Just the glampers. Dogs – no.


There are few sites better placed for tumbling out of bed and onto the coast of West Dorset. The farm tenants (and your hosts), Niki and Dean, have plenty of suggestions on where to go but a good start is always to join the South West Coast Path and head down to delightful West Bay, with a charming harbour and magnificent sandy beach beneath the cliffs, now well known as the setting of Broadchurch. Inland, its neighbouring town of Bridport is a vibrant, artsy market town or continue east along the coast to Chesil Beach. It may seem to stretch endlessly but it does, eventually, peter out into the Isle of Portland, a quirky headland with clifftops crowned by a working lighthouse. If you're fossil hunting you're better off heading west from the campsite, where some of the finds in the clay cliffs now stand in London's Natural History Museum. Climb the Golden Cap or head to historic Lyme Regis, a bustling place and Jane Austin's favourite resort.

Food & Drink

Downhouse farm's café serves organic breakfasts along with cream teas and lunches as required.
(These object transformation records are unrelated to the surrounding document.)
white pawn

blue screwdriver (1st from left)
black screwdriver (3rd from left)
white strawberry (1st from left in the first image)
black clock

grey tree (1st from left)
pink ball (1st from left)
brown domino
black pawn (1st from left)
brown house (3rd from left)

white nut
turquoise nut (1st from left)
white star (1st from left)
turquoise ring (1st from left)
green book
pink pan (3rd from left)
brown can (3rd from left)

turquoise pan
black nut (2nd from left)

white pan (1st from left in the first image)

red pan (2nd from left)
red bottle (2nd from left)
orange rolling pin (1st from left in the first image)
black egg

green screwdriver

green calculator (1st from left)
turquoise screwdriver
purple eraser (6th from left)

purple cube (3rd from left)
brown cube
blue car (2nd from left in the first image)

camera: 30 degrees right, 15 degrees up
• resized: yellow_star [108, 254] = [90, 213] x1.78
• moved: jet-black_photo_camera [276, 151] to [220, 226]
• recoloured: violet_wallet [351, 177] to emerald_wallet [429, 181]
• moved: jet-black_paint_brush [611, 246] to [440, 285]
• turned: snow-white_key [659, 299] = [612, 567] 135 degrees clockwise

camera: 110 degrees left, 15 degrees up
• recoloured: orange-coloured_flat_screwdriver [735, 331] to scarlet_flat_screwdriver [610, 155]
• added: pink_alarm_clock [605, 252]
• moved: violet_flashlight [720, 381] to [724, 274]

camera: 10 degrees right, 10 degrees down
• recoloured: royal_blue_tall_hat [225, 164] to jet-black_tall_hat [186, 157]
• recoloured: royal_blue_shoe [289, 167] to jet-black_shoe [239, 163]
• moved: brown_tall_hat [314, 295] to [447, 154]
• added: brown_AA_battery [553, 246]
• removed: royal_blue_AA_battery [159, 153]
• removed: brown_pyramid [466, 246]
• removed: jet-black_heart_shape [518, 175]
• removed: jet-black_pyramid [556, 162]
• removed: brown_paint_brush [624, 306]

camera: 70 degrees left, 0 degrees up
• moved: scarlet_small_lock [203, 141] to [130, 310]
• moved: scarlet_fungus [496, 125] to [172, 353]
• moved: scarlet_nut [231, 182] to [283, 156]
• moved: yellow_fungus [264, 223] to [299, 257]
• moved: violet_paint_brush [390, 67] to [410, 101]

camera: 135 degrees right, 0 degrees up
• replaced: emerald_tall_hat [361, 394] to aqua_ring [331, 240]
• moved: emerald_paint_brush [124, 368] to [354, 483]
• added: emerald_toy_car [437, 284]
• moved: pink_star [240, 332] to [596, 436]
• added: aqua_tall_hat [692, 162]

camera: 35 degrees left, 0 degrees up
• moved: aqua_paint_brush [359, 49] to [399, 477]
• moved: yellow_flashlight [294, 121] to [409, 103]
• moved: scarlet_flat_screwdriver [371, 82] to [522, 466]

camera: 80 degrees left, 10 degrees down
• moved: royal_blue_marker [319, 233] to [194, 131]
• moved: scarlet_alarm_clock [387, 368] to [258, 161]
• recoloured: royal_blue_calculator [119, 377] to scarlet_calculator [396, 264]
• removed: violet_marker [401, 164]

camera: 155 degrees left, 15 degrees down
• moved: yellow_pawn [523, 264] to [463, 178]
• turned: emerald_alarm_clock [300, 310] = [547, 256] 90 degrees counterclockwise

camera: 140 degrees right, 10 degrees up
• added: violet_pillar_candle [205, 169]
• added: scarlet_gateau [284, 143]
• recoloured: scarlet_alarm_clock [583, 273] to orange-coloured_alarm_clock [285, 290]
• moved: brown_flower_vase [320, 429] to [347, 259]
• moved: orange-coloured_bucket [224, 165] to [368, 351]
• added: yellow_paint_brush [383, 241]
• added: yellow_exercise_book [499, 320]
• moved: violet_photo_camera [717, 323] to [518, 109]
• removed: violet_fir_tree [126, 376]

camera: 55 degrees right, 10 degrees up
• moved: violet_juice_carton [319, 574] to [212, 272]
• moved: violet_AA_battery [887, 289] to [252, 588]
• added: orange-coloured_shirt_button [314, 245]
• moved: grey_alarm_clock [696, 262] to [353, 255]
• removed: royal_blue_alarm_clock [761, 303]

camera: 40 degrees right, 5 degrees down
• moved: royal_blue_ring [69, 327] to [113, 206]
The meat is from their own farm and other ingredients are locally sourced. It is all exceptional. Elsewhere, try Riverside (01308 422011) in West Bay, an airy restaurant that specialises in fresh fish and seafood, or grab something light in Sladers Yard (01308 459511), a beautifully converted former rope warehouse that now houses a cool café. In Bridport the Beach and Barnicott (01308 455688) and Olive Tree (01308 422882) are particular favourites, though, for something special, come on a Wednesday or Saturday and grab something from the local market. Deliciously fresh and a perfect picnic for a trip along the coastal path.